Suara.com - Komisi Pemberantasan Korupsi (KPK) membuka peluang mendalami dugaan aliran uang PT Summarecon Agung (SA) Tbk, atas keterlibatan dugaan suap yang kini menjerat eks Wali Kota Yogyakarta Haryadi Suyuti.
Haryadi Suyuti sendiri menjadi tersangka terkait izin pembangunan apartemen di wilayah Yogyakarta.
"Ya, tentu nanti akan didalami apakah uang yang diberikan itu tersebut itu diambil dari kasnya Summarecon atau atas persetujuan dari dewan direksi (juga) mengetahui," kata Wakil Ketua KPK Alexander Marwata di Gedung Merah Putih KPK, Kuningan, Jakarta Selatan pada Jumat (3/6/2022).
Alex menuturkan, penyidik antirasuah tentu akan terlebih dahulu mendalami dalam proses penyidikan yang kini tengah berlangsung. Bila, KPK memiliki bukti tentu tak menutup kemungkinan menjerat perusahaan tersebut.
"Berarti kan korporasi terlibat dalam proses penyuapan. Karena itu tadi uangnya dari korporasi dan diketahui oleh direksi PT SA tadi," katanya.
KPK telah menetapkan Haryadi bersama tiga tersangka lain. Mereka yakni, Kepala Dinas Penanaman Modal dan PTSP Pemkot Yogyakarta, Nurwidhihartana (NWH) dan Sekretaris Pribadi sekaligus ajudan Haryadi Triyanto Budi Yuwono (TBY).
Sedangkan, tersangka pemberi suap yakni Vice President Real Estate PT Summarecon Agung, Oon Nusihono (ON).

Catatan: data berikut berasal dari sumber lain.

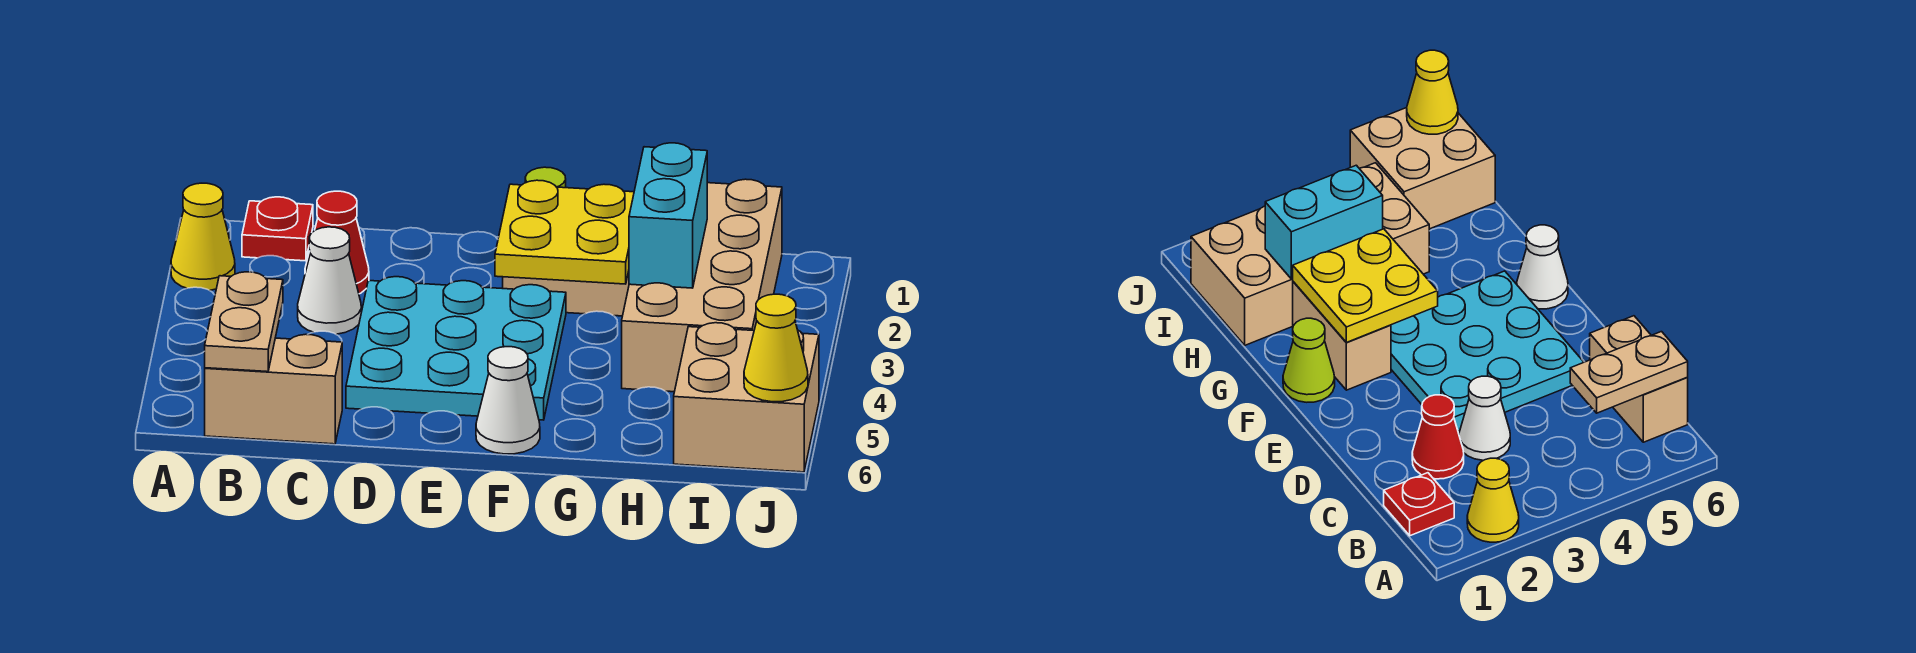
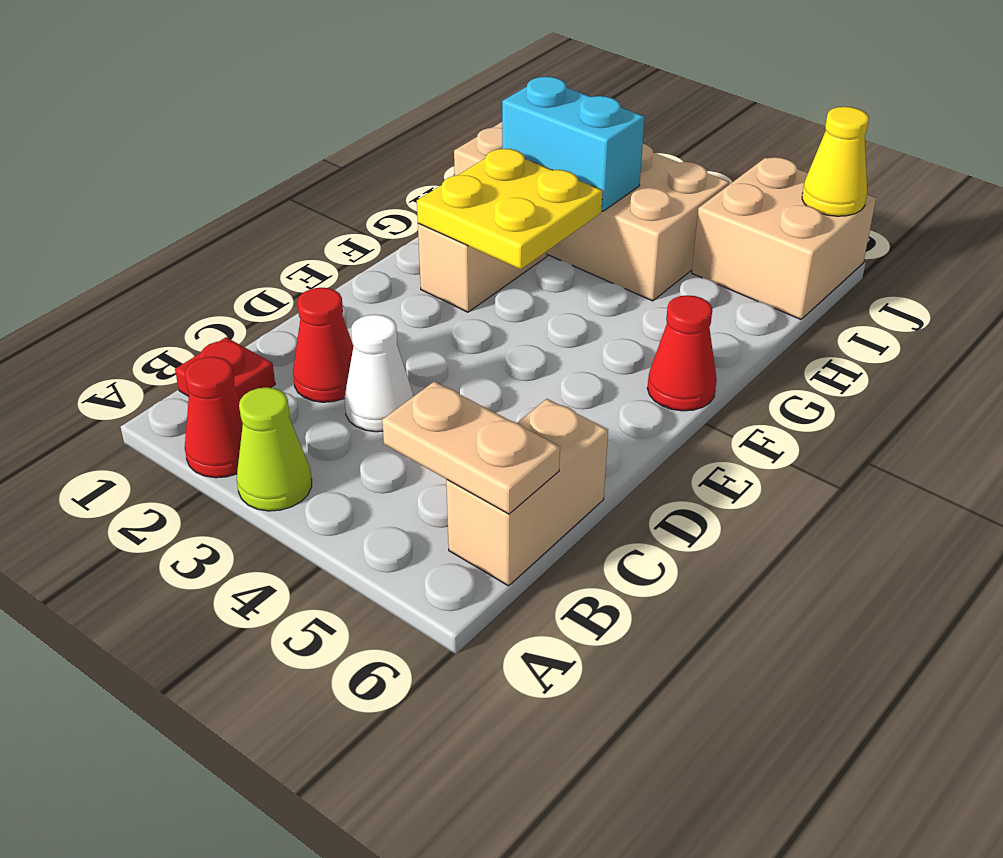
yellow cone A2 level 1 -> red cone A2 level 1
cyan plate D3:F5 level 1 -> none
lime cone F1 level 1 -> lime cone A3 level 1
white cone F6 level 1 -> red cone F6 level 1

Kasus tersebut berawal dari permintaan izin mendirikan bangunan (IMB) yang diajukan Oon Nusihono dengan mendirikan apartemen Royal Kedhaton di kawasan Malioboro. Untuk diketahui, wilayah tersebut merupakan masuk dalam Cagar Budaya ke Dinas Penanaman Modal dan PTSP Pemkot Yogyakarta.
Sehingga, Haryadi Suyuti menerbitkan surat rekomendasi yang mengakomodir permohonan tersangka Oon dengan menyetujui tinggi bangunan melebihi batas aturan maksimal sehingga izin bangunan dapat diterbitkan.
Selama proses penerbitan izin tersebut sejak 2019 sampai 2021, setidaknya Haryadi menerima uang secara bertahap dengan nilai Rp 50 juta. Uang itu diberikan Oon melalui tangan kanan Haryadi yakni Tri Yanto Budi.